The open-label, multicenter, two-cohort, non-comparative DESTINY-Breast12 clinical trial enrolled 504 patients to analyze the efficacy and safety of Enhertu at a dose of 5.4 mg/kg in patients with previously treated advanced/metastatic HER2-positive breast cancer. Cohort 1 of the trial included patients without brain metastases at baseline while cohort 2 had patients with brain metastases at baseline.

Both cohorts were comprised of patients who experienced disease progression following previous treatment with an anti-HER2-based regimen and who did not receive more than two previous lines of therapy in the metastatic setting. The primary endpoint of cohort 1 was objective response rate (ORR) as assessed by independent review while the primary endpoint of cohort 2 was PFS. Additional endpoints included central nervous system (CNS) PFS, CNS ORR, ORR in the brain metastases cohort, and safety.

Among patients with brain metastases at baseline, the 12-month PFS rate was 61.6% and the 12-month CNS PFS rate was 58.9%. These data were consistent among patients with stable and active brain metastases.
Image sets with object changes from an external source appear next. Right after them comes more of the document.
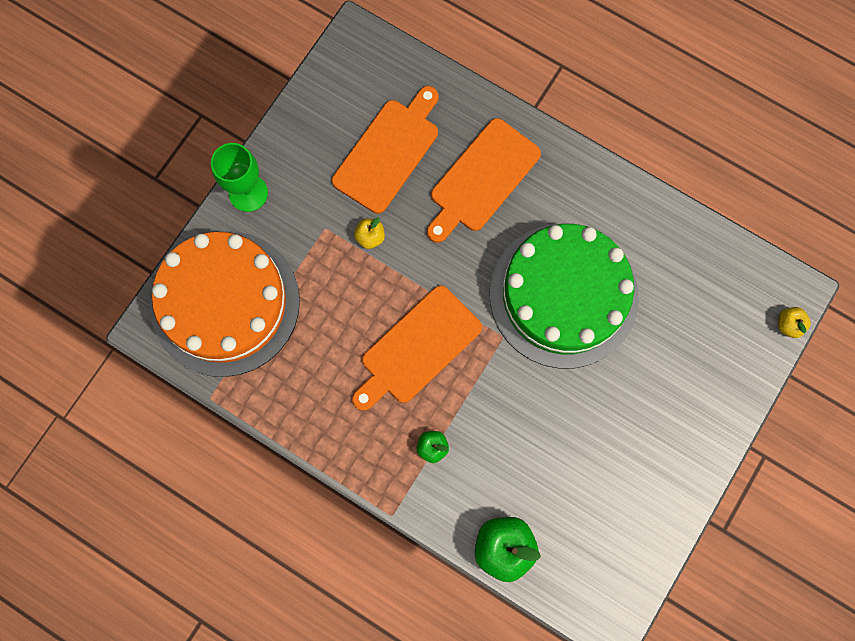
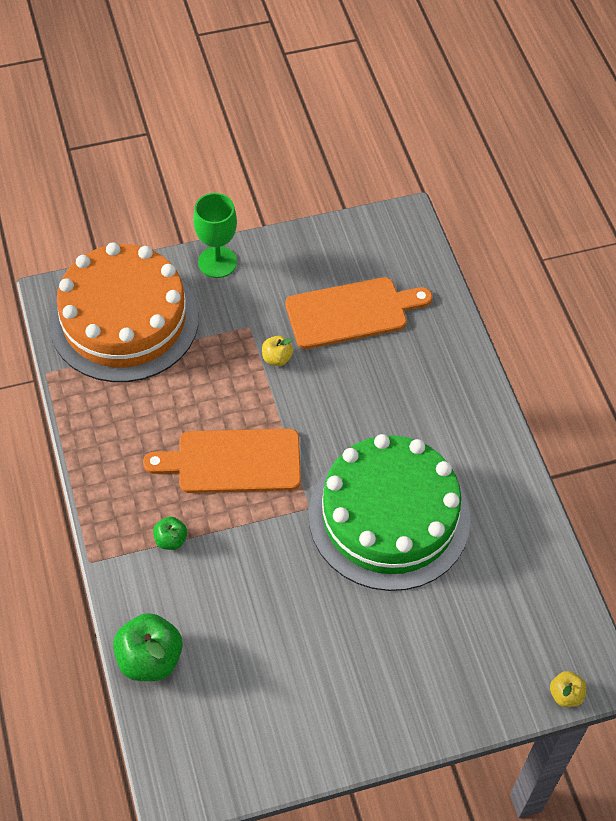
camera: 40 degrees right, 20 degrees down
(482, 179) = (406, 385): orange cutting board -> none

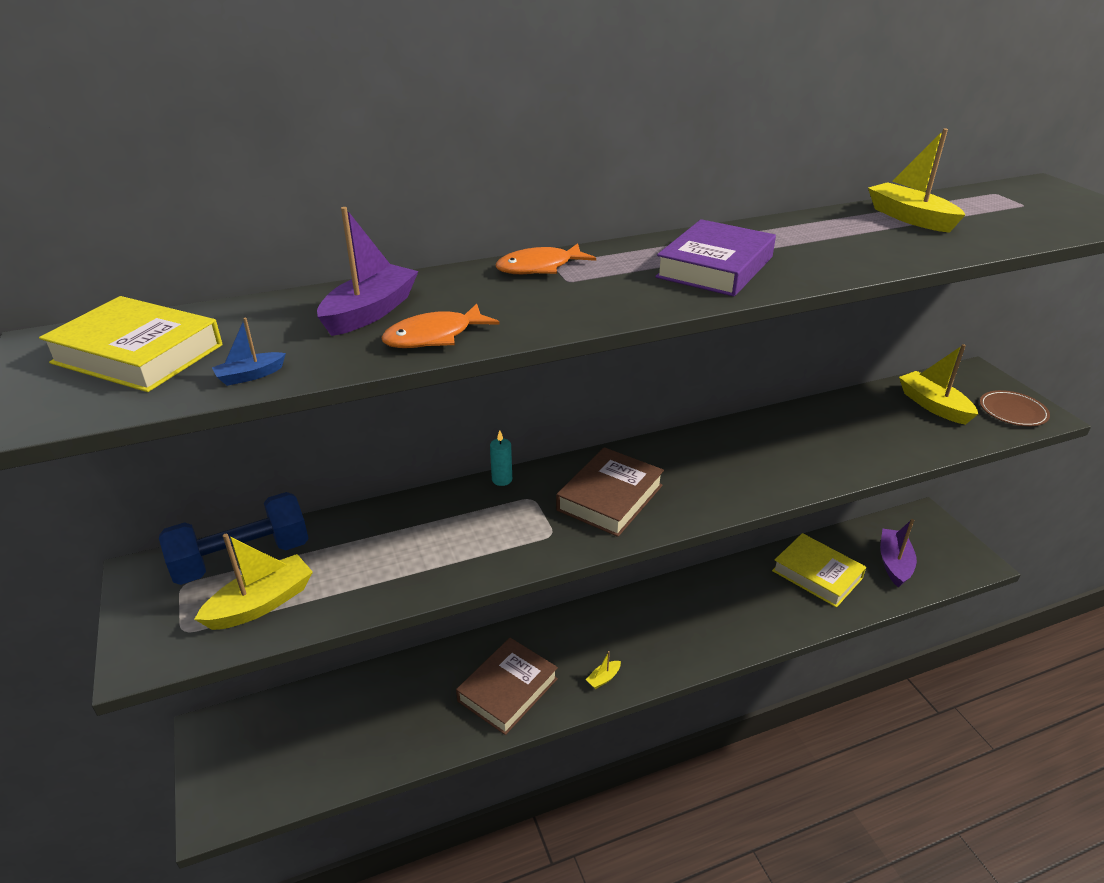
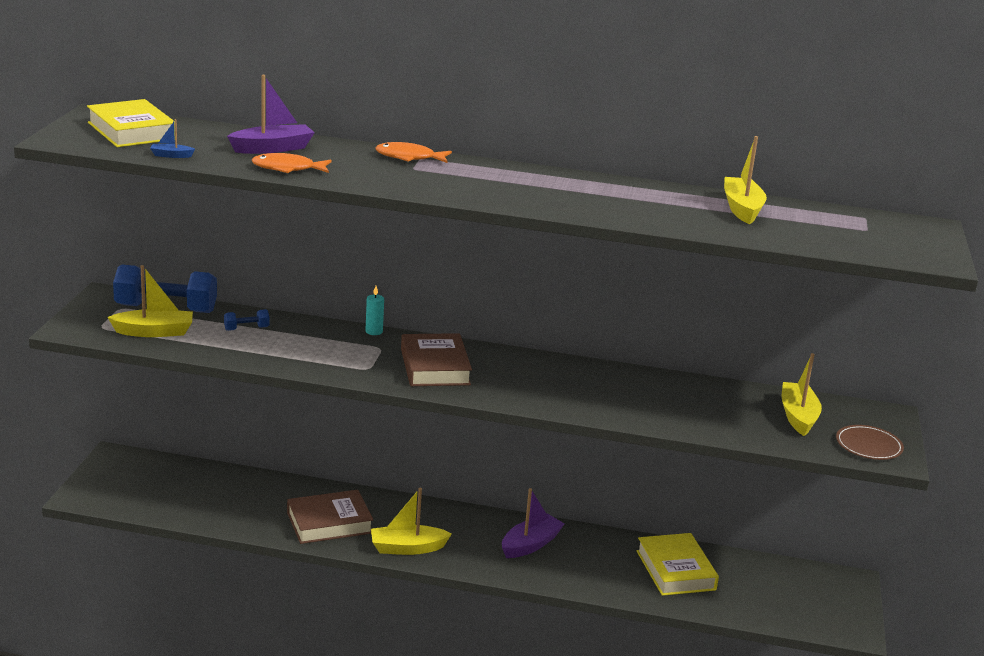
camera: 30 degrees right, 10 degrees down
(367, 542) = (246, 328): none -> blue dumbbell
(603, 678) = (407, 548): yellow boat -> yellow boat, size x2.05
(610, 497) = (435, 367): brown book -> brown book turned 75 degrees counterclockwise
(715, 267) = (523, 190): purple book -> none
(894, 563) = (763, 595): purple boat -> purple boat (530, 544)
Those with stable brain metastases achieved a 12-month PFS rate of 62.9% and a 12-month CNS PFS rate of 57.8%. Patients with active brain metastases achieved a 12-month PFS rate of 59.6% and a 12-month CNS PFS rate of 60.1%. Among those without brain metastases at baseline, ORR was 62.7% with 23 complete responses and 128 partial responses.
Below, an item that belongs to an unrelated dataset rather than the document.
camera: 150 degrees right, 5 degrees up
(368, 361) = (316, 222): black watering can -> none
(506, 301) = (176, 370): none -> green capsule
“The results from DESTINY-Breast12 show substantial clinical activity for patients whose disease has spread to the brain,” said Sunil Verma, global head, Oncology Franchise, AstraZeneca, in a press release. “These data as well as the results in patients without brain metastases further build confidence in the clinical profile of Enhertu for the second-line treatment of HER2-positive metastatic breast cancer.”¹

A post-hoc analysis showed a CNS ORR of 82.6% (n=19/23) among patients with active brain metastases who were not previously administered local CNS therapy and 50.0% (n=19/38) among patients whose disease progressed after receiving local CNS therapy. In terms of safety, the profile of Enhertu was consistent with findings from prior breast cancer clinical trials and no new safety signals were identified. Safety findings for the drug were also generally consistent among patients with brain metastases and those without brain metastases.
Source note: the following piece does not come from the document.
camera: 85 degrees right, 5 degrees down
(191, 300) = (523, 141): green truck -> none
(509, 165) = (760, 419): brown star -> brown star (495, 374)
“Treating brain metastases in patients with breast cancer is challenging as there are few effective treatment options,” said Mark Rutstein, global head, Oncology Development, Daiichi Sankyo, in a press release. “Building on previous studies, these results show Enhertu can provide strong overall and intracranial clinical activity and support its potential role in treating patients with active or stable brain metastases.”¹

References

1. Enhertu showed substantial clinical activity in patients with HER2-positive metastatic breast cancer and brain metastases. News release. AstraZeneca. September 13, 2024. Accessed September 17, 2024. https://www.astrazeneca.com/media-centre/press-releases/2024/enhertu-showed-substantial-clinical-activity-in-patients-with-her2-positive-metastatic-breast-cancer-and-brain-metastases.html#

2. A Study of T-DXd in Participants With or Without Brain Metastasis Who Have Previously Treated Advanced or Metastatic HER2 Positive Breast Cancer (DESTINY-B12). ClinicalTrials.gov. July 19, 2024. Accessed September 17, 2024. https://clinicaltrials.gov/study/NCT04739761

3. Harbeck, N., Ciruelos, E., Jerusalem, G. et al. Trastuzumab deruxtecan in HER2-positive advanced breast cancer with or without brain metastases: a phase 3b/4 trial. Nat Med (2024). https://doi.org/10.1038/s41591-024-03261-7

4. FDA approves new treatment option for patients with HER2-positive breast cancer who have progressed on available therapies. U.S. Food and Drug Administration. https://www.fda.gov/news-events/press-announcements/fda-approves-new-treatment-option-patients-her2-positive-breast-cancer-who-have-progressed-available. Accessed September 17, 2024.

5. Enhertu. Prescribing information. Daiichi Sankyo, Inc.; 2022. Accessed September 17, 2024.